The past few months have been a little hard. Last February was when I first discovered the tumor. Though at that time, I had no idea what it was. I was terrified because I knew what I did not want it to be. The people who were in my life at the time reassured me that there was no way that it was a tumor. I knew that it hurt, a lot. And I knew that whatever it was, it should not be there. I also knew that the nurse practitioner that I was seeing was doing no good so I found another doctor to get a second opinion.
About this time last year, I already had my first MRI and was told that it was a mass. One that must be removed, which meant surgery. Ugh, the only surgery I ever had was to get my wisdom teeth removed. I also heard a word that I refused to Google. Sarcoma. This was the worst case senario. First, they said it was a hematoma, worst case senario it would be a mass. Then they told me that it was a mass, more than likely a collection of fat, worse case senario a Sarcoma. I did not want to know what that meant because it did not sound good.
My first surgery was April 18th, I believe, or somewhere around there. So about this time, I had seen the surgeon and was making preparations for the surgery. Preparing myself mentally, spiritually. Preparing my daughter of what to expect... Little did I know, that it was just the beginning of a very long journey.

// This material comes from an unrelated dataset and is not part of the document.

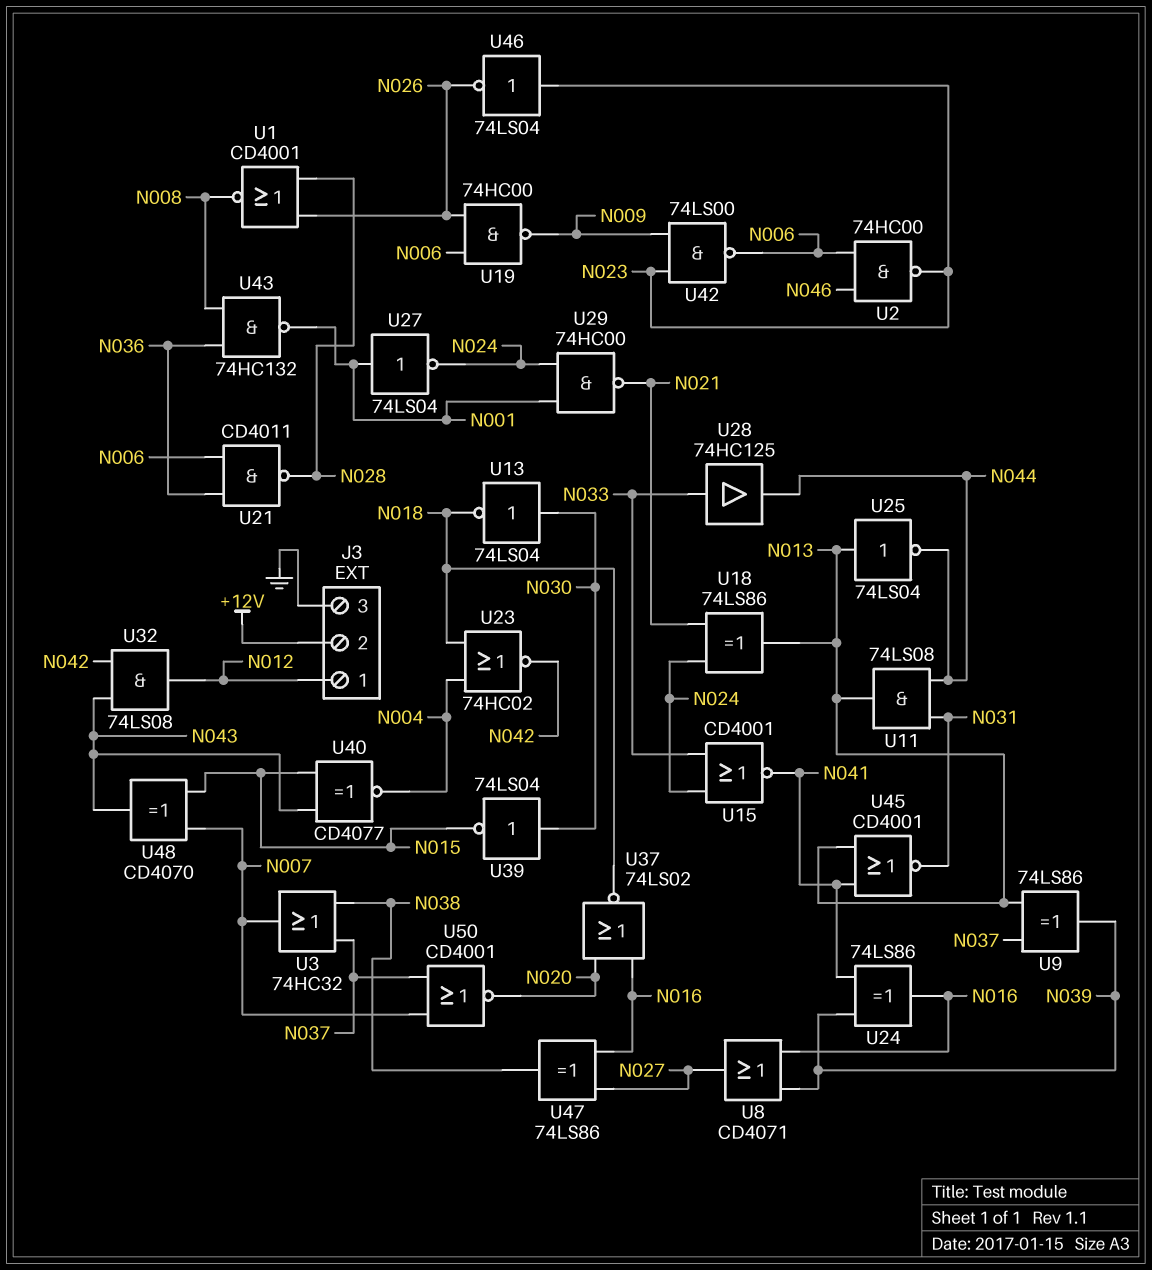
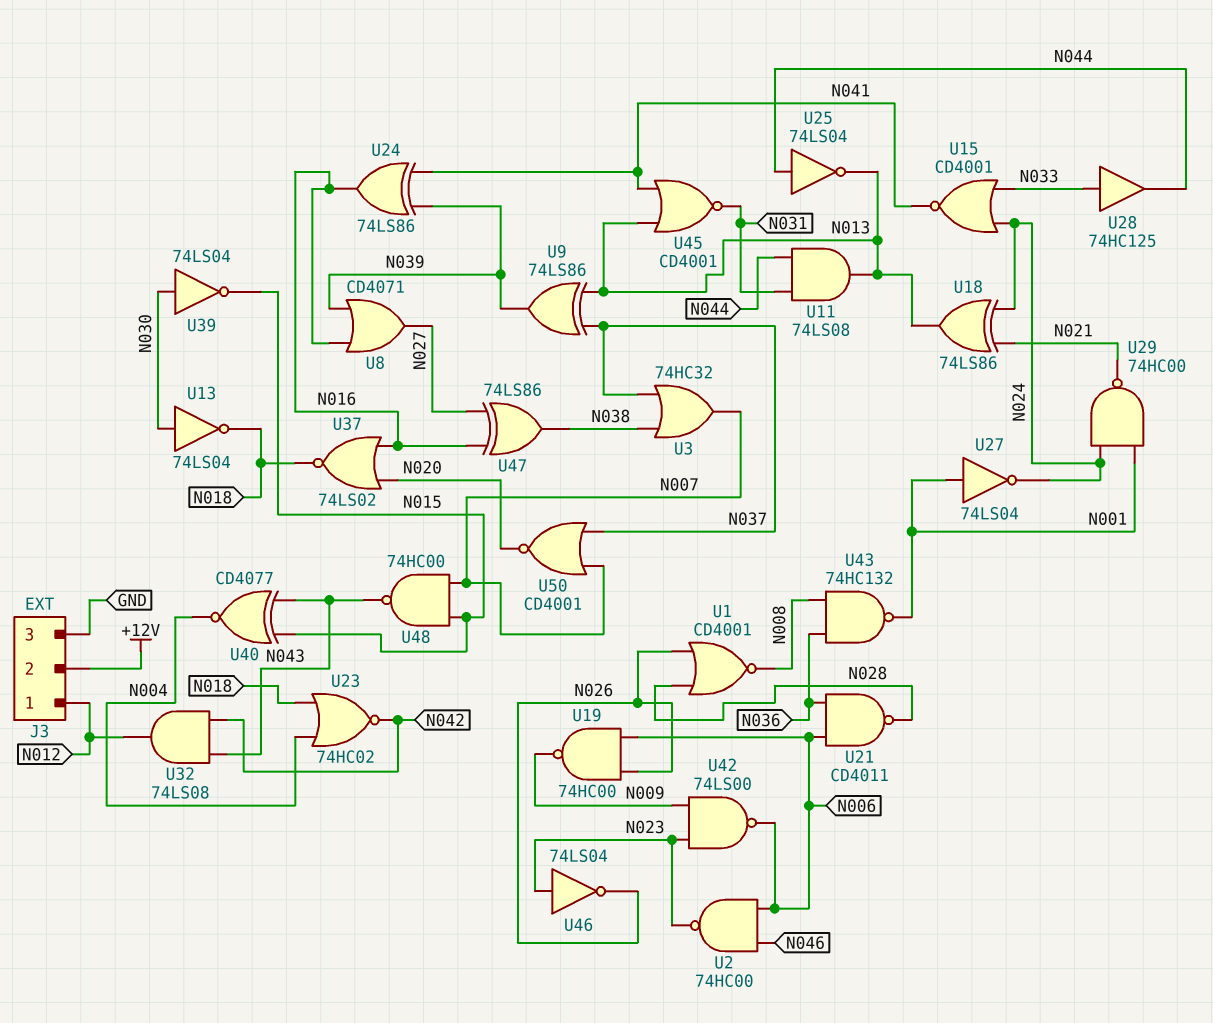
U25: NOT 74LS04 (in N013, out N044) -> NOT 74LS04 (in N044, out N013)
U48: XOR CD4070 (in N007, in N015, out N043) -> NAND 74HC00 (in N007, in N015, out N043)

This past year has been a huge test in all aspects. I never thought that I was a strong person, but when you are put in a situation where there is no other choice your true strength shows. I owe it all to Him. I pray daily for strength and for all of my fears to be turned into courage. I ask that He not walk beside me through this journey, but to carry me through it instead. I placed my life in His hands and trusted that He would get me and my family through it. Here I am one year after my first surgery, celebrating Easter with my family. I am truly blessed and I pray that all of you enjoy your many blessings this Easter.